Code reviewer already knows the code parts responsible for parallelization, batching and fault tolerance. He’s already seen it in the previous script. He can concentrate on the data as well as transformations while making the code review process faster.

individual scripts are easier to change

Want to change parallelization or retries logic within one of the scripts? Easy! Need to rerun a previous script because of some data inconsistency and change some transformations? You only touch an unshared part of the code.

The drawback? Code duplication. But code duplication is only bad if you need to change the code consistently due to the business/technical needs.

And there are worse things than code duplication.

Now let’s consider some other “rules of thumb” people share about code duplication and let’s learn from their experience.

Beware the abstraction!

Code duplication is wrong because you might have to change the implementation in several places. Is a single code duplication problematic?

In a book called “Refactoring, Improving the Design of Existing Code” Martin Fowler mentions “The Rule of three” (following Don Roberts).Which more or less means: Refactor after you write something for the third time, not sooner.

I will use the word “abstraction” from now on meaning any refactoring method lowering code duplication (abstract classes, extract method, etc).

There are 3 possible outcomes of the refactoring with abstraction, 2 of which are negative ones:

you never reuse this abstraction — you’ve coded something smart, yet useless
your abstraction makes new business requirements hard to implement as they don’t match together — you’ve lost time as well, you will need to refactor again

Refactoring should make your code easier to modify, reuse and understand.
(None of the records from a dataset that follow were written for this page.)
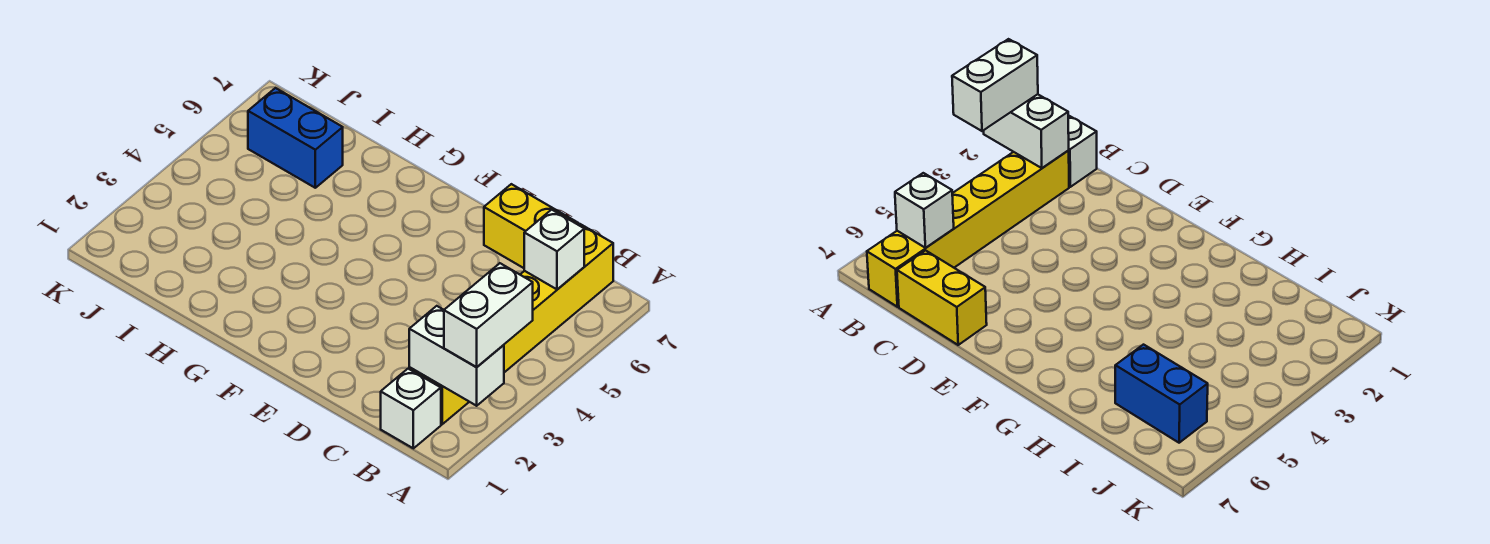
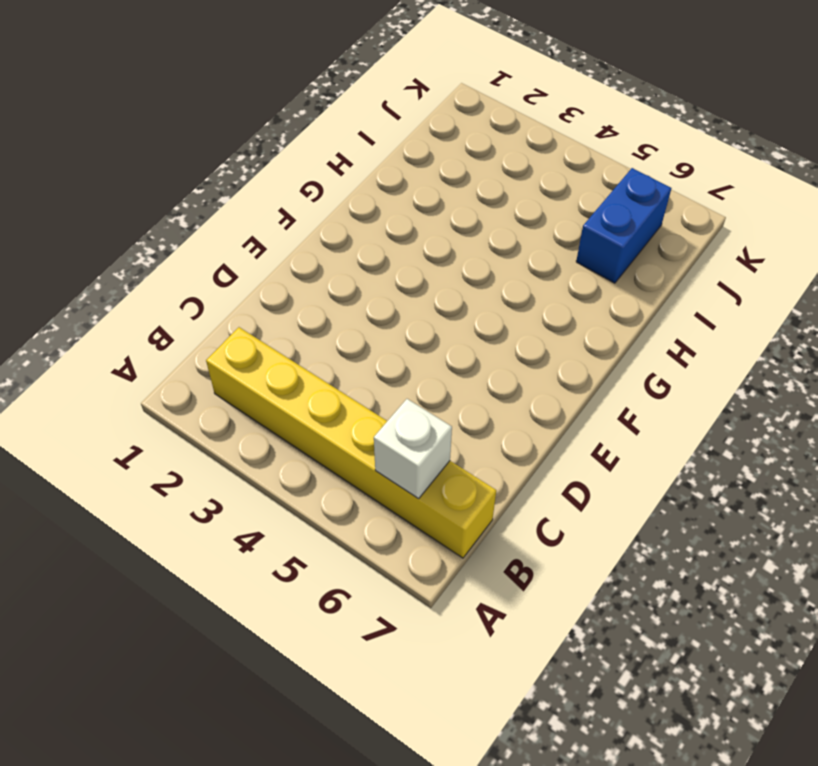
none -> white brick B1 level 1
none -> yellow brick C7:D7 level 1

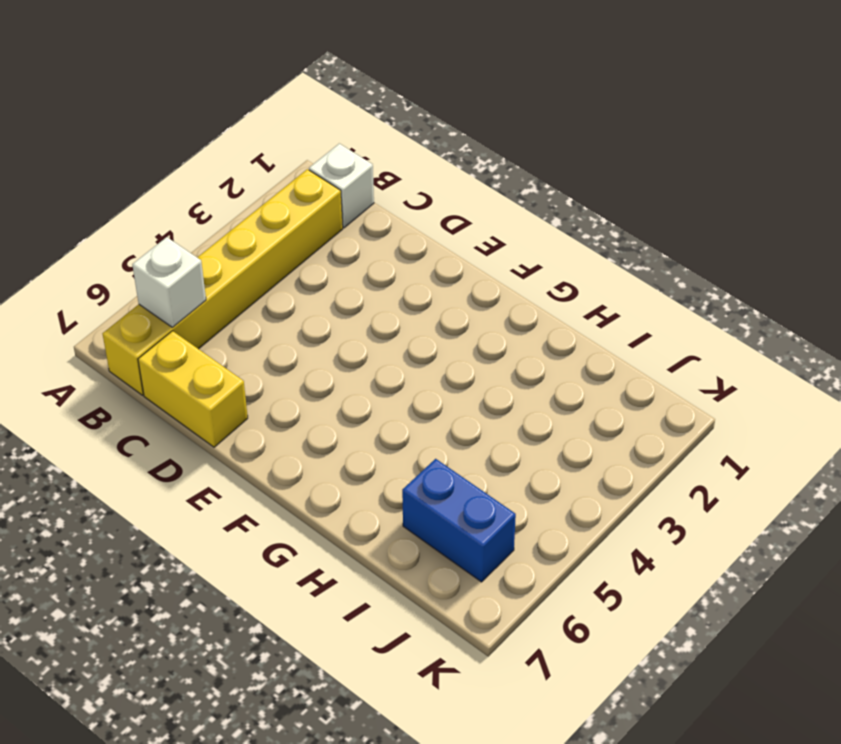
none -> white brick A2:B2 level 2
none -> white brick A2:A3 level 3

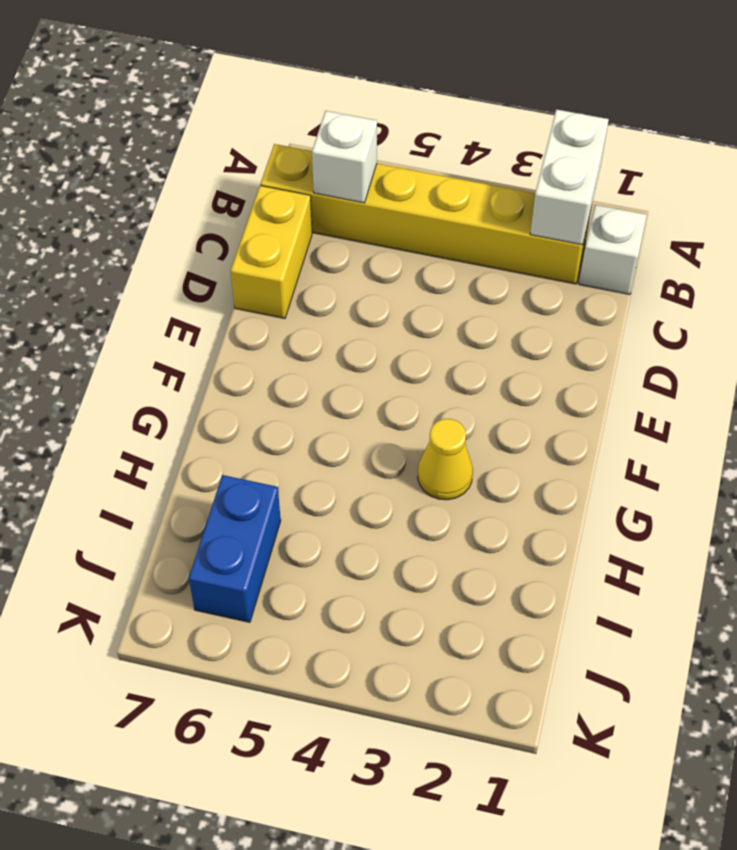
yellow cone G3 level 1 -> none
none -> white brick A2:A3 level 3

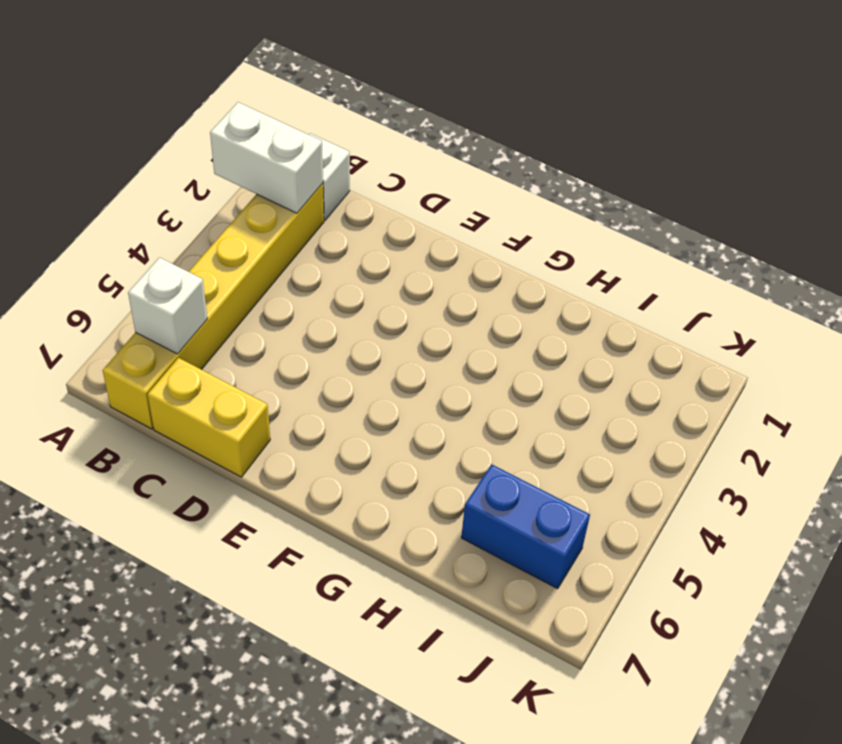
none -> white brick A2:A3 level 3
Does your refactoring meet those rules? Always consider if providing the code reusability for a cost of tangling the logic and complicating code’s usage is worthwhile.
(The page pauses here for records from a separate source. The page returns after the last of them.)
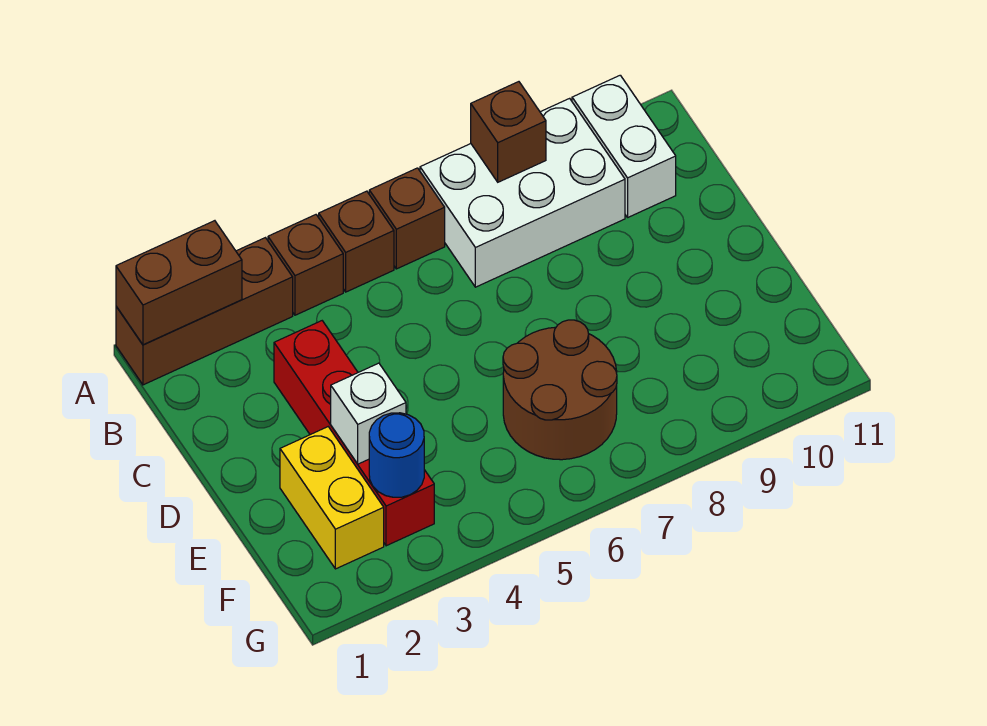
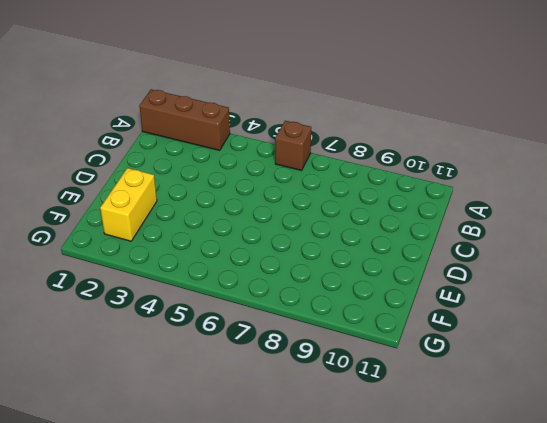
none -> brown brick A4 level 1
none -> brown brick A5 level 1
none -> white brick A7:B9 level 1

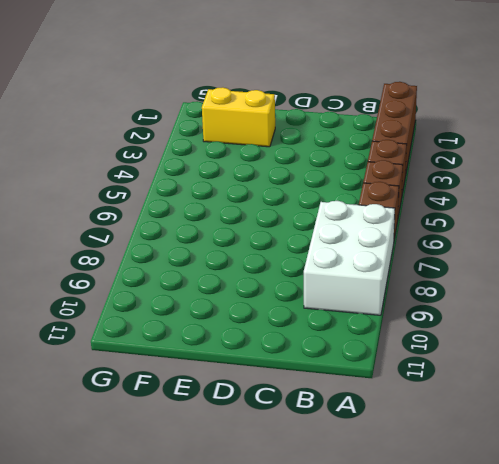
none -> white brick A10:B10 level 1
none -> red brick C3:F3 level 1
none -> brown round brick E6:F7 level 1

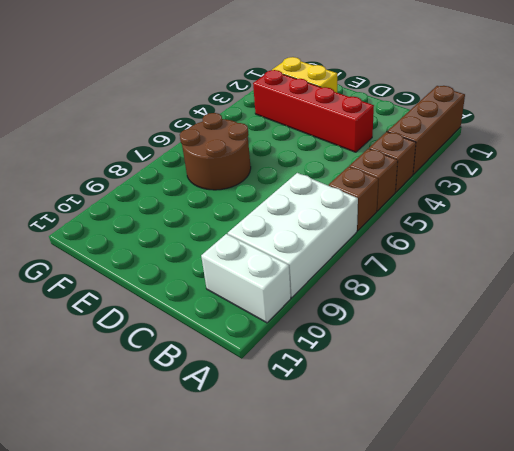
none -> brown brick A1:A2 level 2
none -> brown brick A8 level 2
none -> white brick E3 level 2

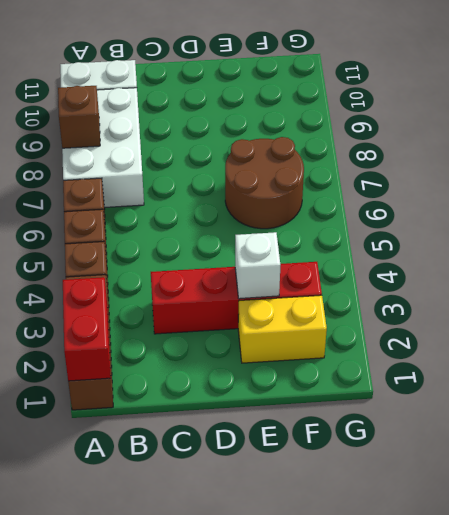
red brick A1:A2 level 2 -> brown brick A1:A2 level 2
none -> blue round brick F3 level 2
Coupling unrelated code: accidental code duplication

There are also cases where a code duplication is accidental. When unrelated parts of business logic tend to have similar code structure. Moving those parts into a shared library results in a code coupling. This blocks the independent evolution of previously autonomous pieces of code.

As Udi Dahan has said in “Beware the Share” chapter of a book titled “97 things every programmer should know” — context is what changes everything. What works fine in one environment might have the opposite effect elsewhere. Following his words about reducing code duplication:

“When applied in the right context, these techniques are valuable. In the wrong context, they increase costs rather than the value”.

When we’re talking about a one-time migration script (developed to run once according to the name), there are no changes planned for the future. Even if you find a bug in the previous implementation — you can simply put a comment in historical ones and implement the fix only in the next one. So in this context code duplication is simply OK.

Code duplication example in the microservice world

The biggest benefit of microservice architecture is said to be the independent development of services. Yet it introduces a different set of problems, like “how to manage reusable code?”.

Let’s take a bootstrapping of new microservice as an example. In our Machine Learning team, we have decided to use Python in microservices, as multiple ML libraries have Python bindings. We have a “microservice-generator” simple, UI-based service to quickly start with new projects. It sets up CI, CD, Github repository and deploys a dummy version of a service on production. As Python hasn’t been used in our company, the service generator didn’t know how to bootstrap a Python project from scratch.

We definitely knew that eventually we will add a Python template to our microservice generator tool, yet we have delayed it. We’ve always started from “generating plain project template”.

After a year we had a list of Python libraries, approaches and techniques we liked. That was a continuous process of running experiments, some of which of course unsuccessful. Creating a Python project template earlier would make us change it several times during that process. There would be no benefit in that, only some extra work to do.

Old projects would still be out of sync with new ones, as you don’t go and rework old projects “just because” the template has changed. Postponing Python project template was the simplest and the most cost-efficient solution.

Principles are meant to be broken

The significance of the great four — SOLID, KISS, YAGNI, DRY — is indisputable. But, those are called principles not by chance.

You don’t have to “bend the rules”. Treat them as guidelines instead and apply them when appropriate. Don’t follow them blindly though.

When we’re young we learn not to run across a street without a zebra crossing. The same way we learn about DRY as junior programmers.

But in adult life, we can decide to run across the road when the context is adequate (your train is leaving soon, no cars ahead ). Treat programming principles the same way.

KISS

I find KISS being the foundation of other rules. If your refactoring makes the code easier to modify, reuse, understand AND in case it is valid in the current context — go for it. Sometimes it simply doesn’t make sense to reduce the code duplication through refactoring.

So next time your colleague asks why you didn’t refactor that duplicated code, keep calm. Say that you have followed “Copied, Inserted, Seems Simpler“ approach.